Credit: CC0 Public Domain
A trio of researchers at the University of Cambridge has come up with a new way to control adding chirality to nitrogen rings without first installing reactive groups on them. In their paper published in the journal Science, Robert Phipps and grad students Rupert Proctor and Holly Davis, describe the new reaction process and possible uses for it.
As the researchers note, nitrogen rings with associated chiral groups (groups that are asymmetric in nature) are common in agricultural, pharmaceutical and bioactive products, and chemists would like to have methods of adding groups with certain kinds of chirality to nitrogen to a cyclic compound in which one of the rings is not a carbon atom. Prior efforts to do so have involved catalytic asymmetric reduction reactions, but they have suffered from the need to pre-install reactive groups and require many complicated steps. Others have tried using a Minisci-type reaction, but thus far, it has resulted in the addition of other groups to the rings. In this new effort, the researchers also employ a Minisci-type reaction, though in a different way—the result is a process that has fewer steps, does not require pre-installing reactive groups and allows for much tighter control over ring positioning.
The reaction in the new method involves two catalysts that add certain radicals to a nitrogen heterocyclic compound derived from an arene (a heteroarene)—the result is a chiral core on a carbon atom that is itself attached to a ring. To get the reaction going, the researchers aimed a beam of light from a blue LED at the mixture causing an acid in the chiral catalyst to activate the heterocycle.

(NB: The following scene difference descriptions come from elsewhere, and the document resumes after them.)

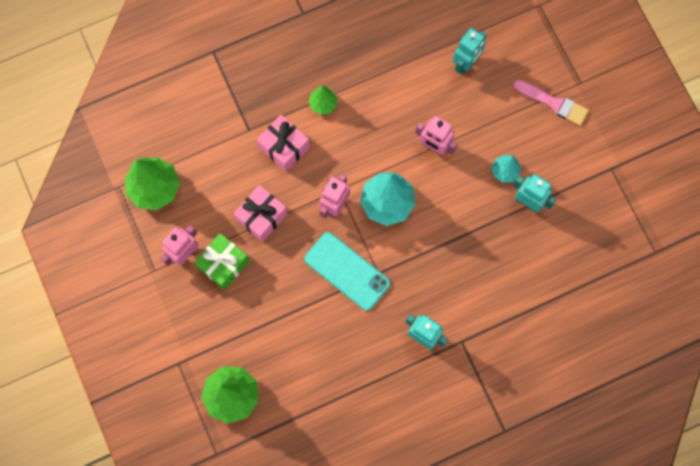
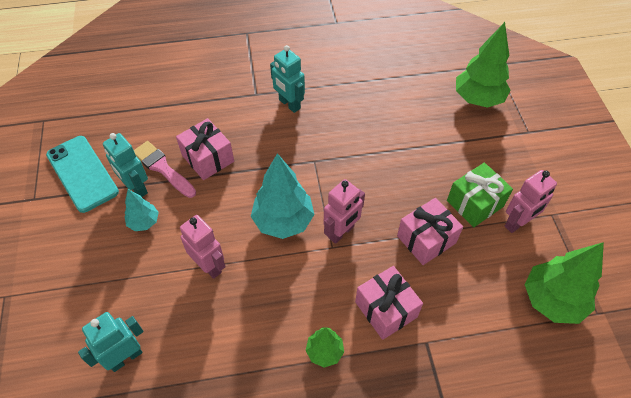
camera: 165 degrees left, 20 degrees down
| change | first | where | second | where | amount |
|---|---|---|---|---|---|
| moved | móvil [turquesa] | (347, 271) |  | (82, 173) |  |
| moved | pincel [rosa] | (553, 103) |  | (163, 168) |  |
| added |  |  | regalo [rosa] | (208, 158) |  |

The researchers suggest the reaction technique could prove especially useful for developing medicines because it would be very easy to scale for manufacturing purposes. They note that their work very likely has commercial applications, but have at this time chosen not to pursue such options. Instead, they hope their work will be adopted and used by other researchers working on other pressing chemistry problems, particularly those involved in developing medications.